E-trading’s Dominance Affirmed
December 4th, 2006 by Justin
Nowhere is the move from floor-traded exchanges to electronic trading more obvious than on the NYMEX, the New York Mercantile Exchange. In the past, and especially leading up to that exchange’s recent IPO, seat prices–which gave the owner the right to trade on the exchange’s floor along with voting right and partial ownership–were the best way to track the value of trading on the floor in markets such as crude oil and natural gas.

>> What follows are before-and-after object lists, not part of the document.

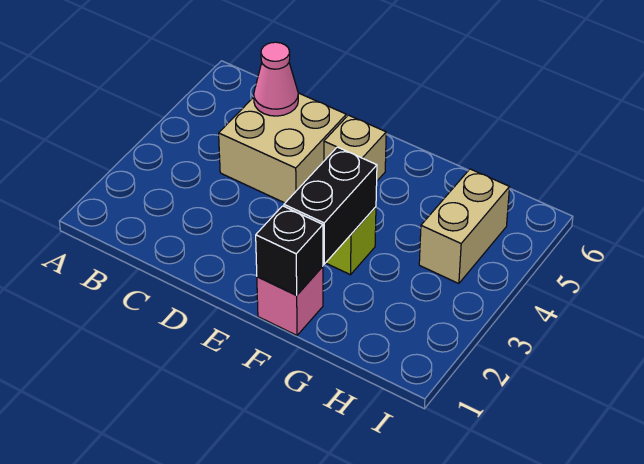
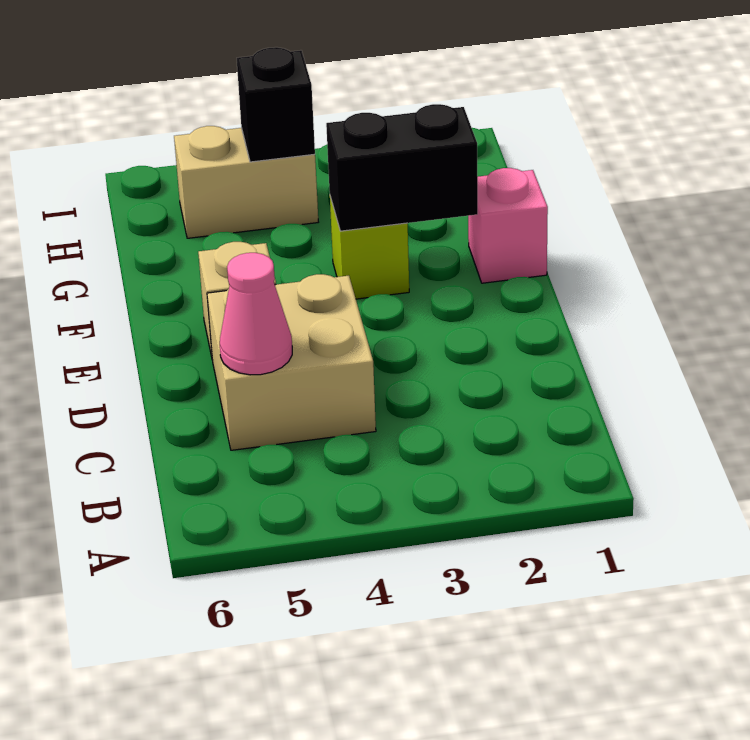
black brick F1 level 2 -> black brick H4 level 2

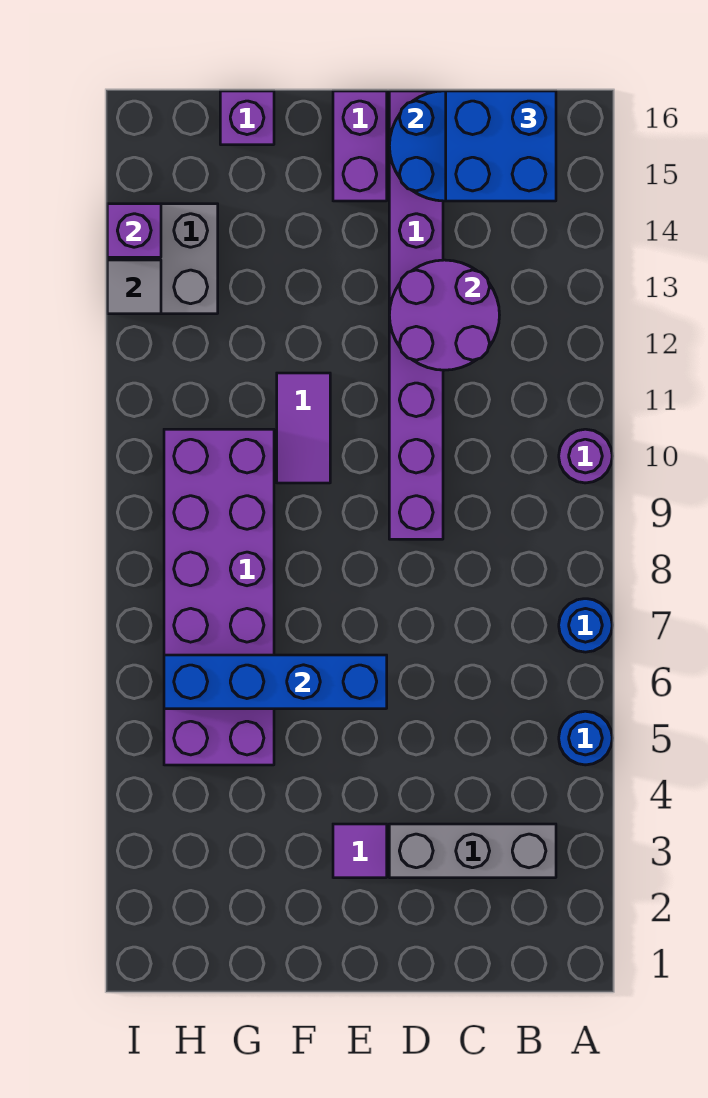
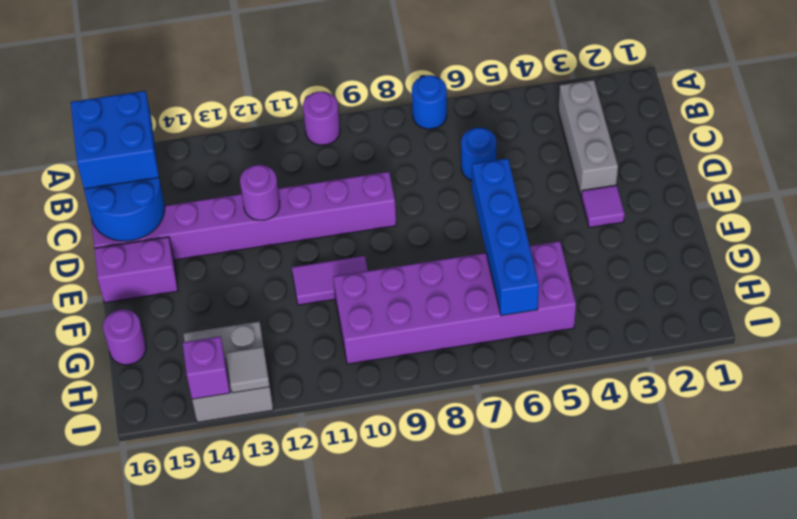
blue round brick A5 level 1 -> blue round brick C6 level 1
purple round brick C12:D13 level 2 -> purple round brick D12 level 2
purple brick G16 level 1 -> purple round brick G16 level 1

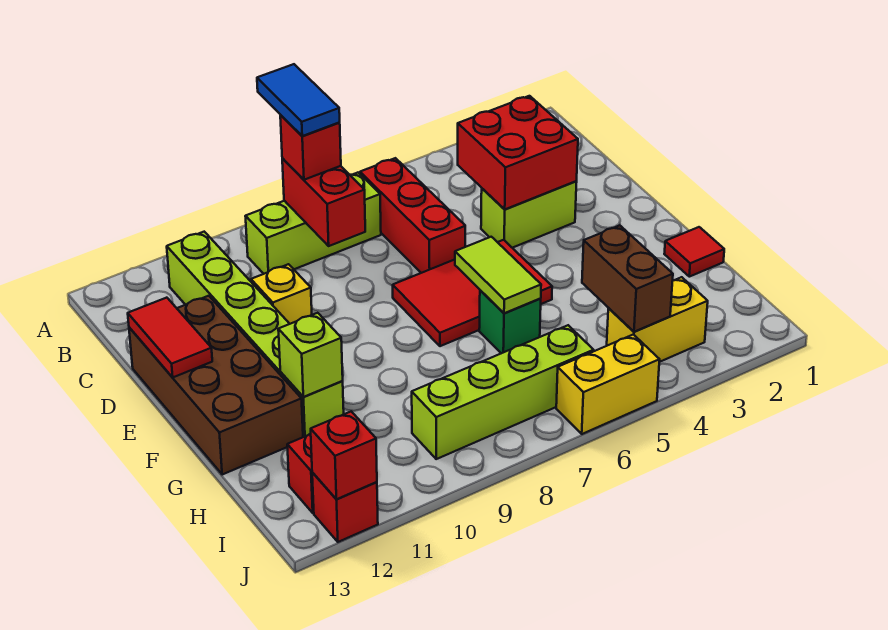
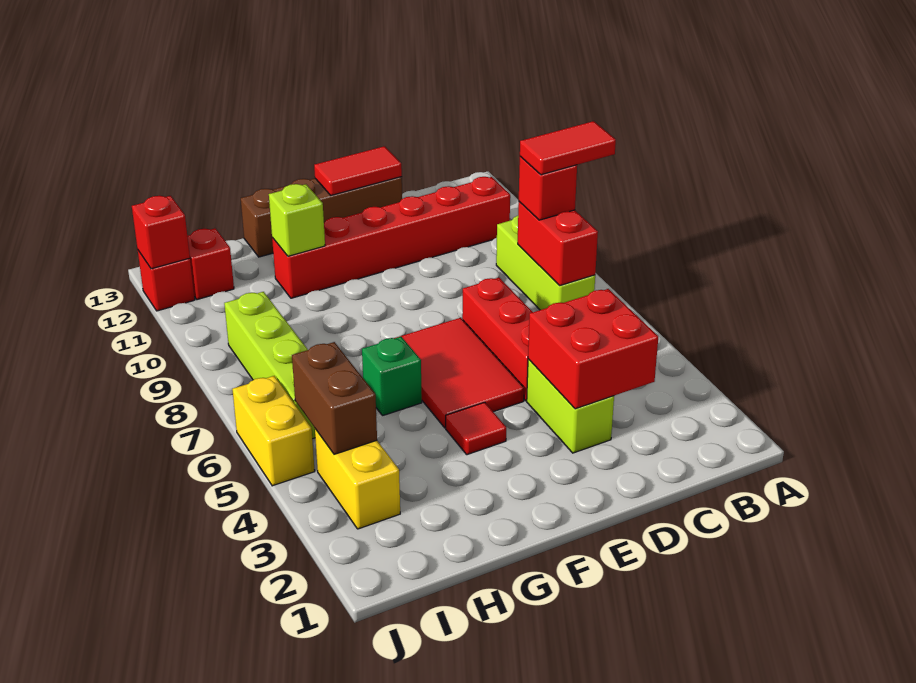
blue tile A8:B8 level 4 -> red tile A8:B8 level 4
red brick B6:D6 level 1 -> red brick D5:D7 level 1
red brick B8:C8 level 2 -> red brick B7:B8 level 2
lime brick B11:G11 level 1 -> red brick B11:G11 level 1
yellow brick D10 level 1 -> none
brown brick D12:G13 level 1 -> brown brick D13:G13 level 1
lime tile F6:G6 level 2 -> none
red tile G1 level 1 -> red tile F4 level 1
brown brick H4:I4 level 2 -> brown brick I4:I5 level 2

Rather than purchasing a seat outright, traders will often lease seats from their permanent owners and try their hand at the risky, arm-flailing business of trading in one of the last and largest pits on the planet. Leasing cost $20000 per month in November, but since then a new change has taken place (though overshadowed by the blistering IPO which more than doubled on the first day of trading): the NYMEX introduced electronic trading on the CME’s Globex platform side-by-side with its pit trading.
In the weeks since, e-trading quickly overtook pit trading, so that:
On screen Nymex now records more daily trades than in its pits. Yesterday, 443,091 Nymex contracts changed hands on Globex, compared with 407,721 floor trades, exchange data show.
The necessity of spending 20 grand per month for the chance at making a market in crude oil no longer exists. Would-be liquidity providers can now do the same free of charge on Globex, or bid and offer on the competition’s electronic platform (ICE).
The final nail in the coffin of pit trading: the market itself. The price for a one-month lease in the crude oil pits has plummeted along with pit trading’s share of the volume, so that leases starting last Friday sold for only $5000 (a decrease of $20000).